Ocho lugares de Argentina que parecen de otro planeta
Desde un mar de olas petrificadas hasta un desierto color negro nos hacen dudar de que estemos en la Tierra
2013-05-16
Desde un mar de olas petrificadas hasta un desierto color negro nos hacen dudar de que estemos en la Tierra
2013-05-16
Un mar de “olas petrificadas”, un campo de hielo interminable, un desierto de color negro o un paisaje lunar en un área desértica son algunos de los puntos en los que Argentina se convierte en un paisaje que hasta podría parecer propio de otro planeta o de un mundo desconocido.
1. Campo de Piedra Pómez, un “glaciar” de piedra en la provincia de Catamarca.
Parecen esculturas a más de tres mil metros de altura, un mar de piedra pómez que simula olas petrificadas y formas difíciles de describir: para algunos un paisaje lunar, pero para otros simplemente un paisaje más de la puna, en cercanía de El Peñón, provincia de Catamarca, al norte de Argentina. Los bloques de piedra se suceden como edificios hasta perderse en el horizonte.
2. Un mar de hielo en el Glaciar Perito Moreno.
Literalmente una lengua de hielo como pocas en el planeta por su belleza. Sobre todo al caminar por el glaciar Perito Moreno, los parámetros de nuestro planeta parecen desvanecerse para sumergirse en la Era del Hielo.
3. Payunia, el desierto negro, Mendoza.
Payunia es un territorio apenas explorado y sólo para afrontar con un guía conocedor del terreno. Se encuentra al sur de Mendoza, provincia argentina. Hace millones de años los volcanes dejaron una huella para la eternidad en forma de un desierto de color negro donde tímidamente aflora la vida.
4. Las crestas del Monte Fitz Roy.
Casi en el límite entre Chile y Argentina, en los Campos de Hielo Patagónico Sur, un paisaje de montaña desafía la escala de lo imponente: el monte Fitz Roy asoma como crestas de roca entre glaciares y nubes en un colorido único.
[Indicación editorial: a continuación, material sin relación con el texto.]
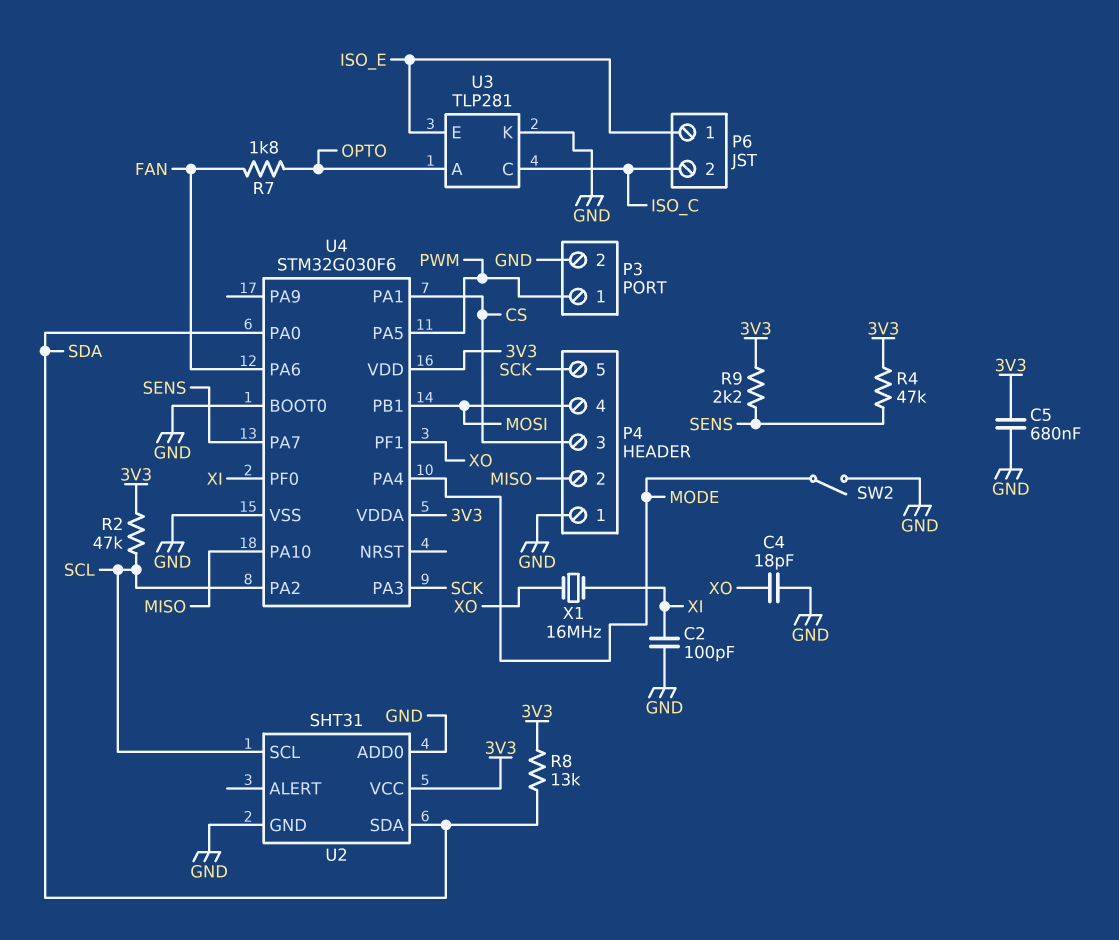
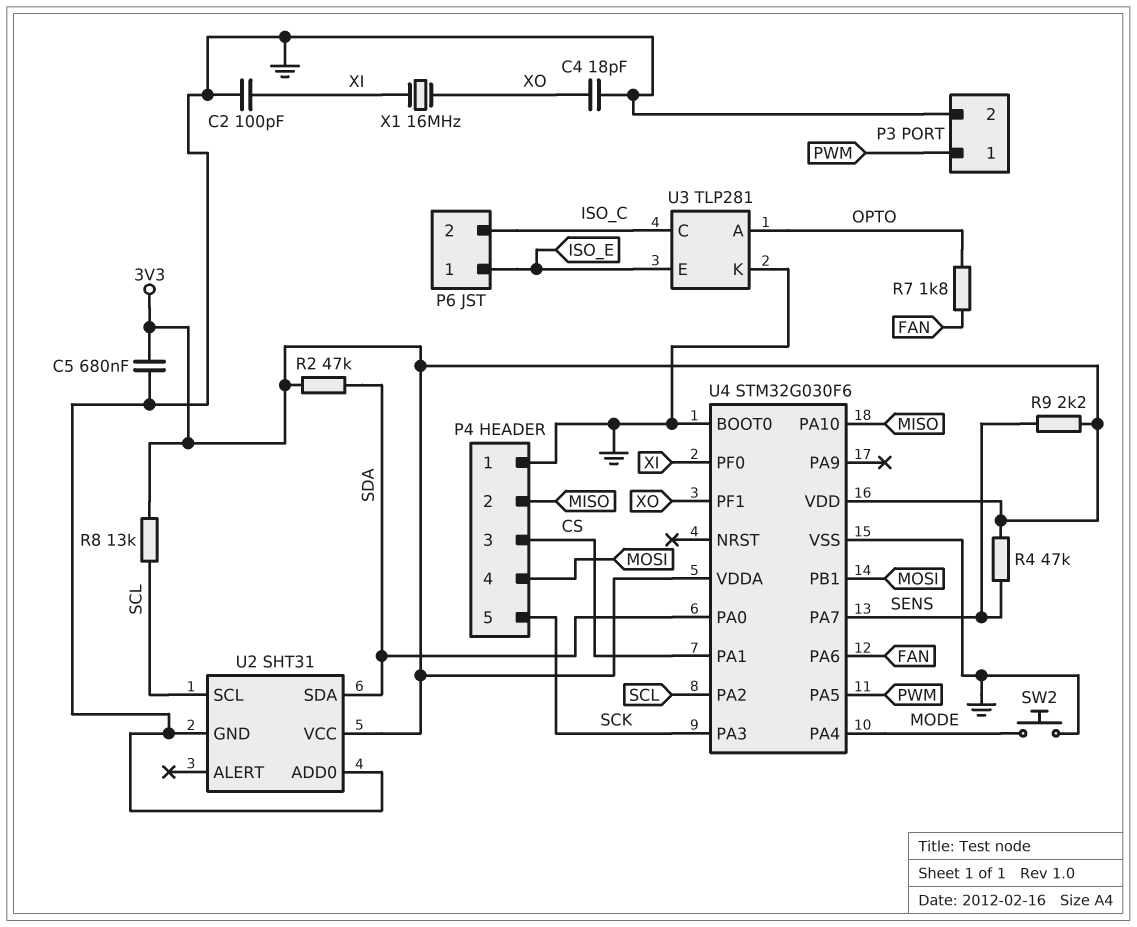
R2: 47k (3V3, SCL) -> 47k (3V3, SDA)
R8: 13k (3V3, SDA) -> 13k (3V3, SCL)
SW2: switch (GND, MODE) -> button (GND, MODE)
5. Un mar de sal en Jujuy.
En el límite de las provincias de Salta y Jujuy, se encuentra Salinas Grandes, a una altitud de tres mil 450 msnm, otro de los depósitos de sal más grandes del planeta y un paisaje difícil de catalogar.
6. Las paredes del Cañón de Talampaya.
Declarado como Patrimonio de la Humanidad, en la provincia de La Rioja, Talampaya deslumbra con sus descomunales paredes rojizas, pero también con curiosas geoformas en un área que es además un reservorio de yacimientos arqueológicos y paleontológicos.
7. Un valle lunar, en San Juan.
Dentro del Parque provincial de Ischigualasto, o Valle de la Luna, al norte de la provincia de San Juan, también existe un escenario propio de un paisaje surrealista.
8. Quebrada de las Conchas, la naturaleza en monumentales esculturas en Salta.
También conocida como Quebrada de Cafayate, es un valle o quebrada donde se suceden increíbles formaciones rocosas, entre ellas la “Garganta del Diablo”, rocas rojizas erosionadas por el agua y con formas que les han hecho ganar a cada una su nombre: “El Anfiteatro”, “El Monje”, “El Sapo”, “Los Castillos”.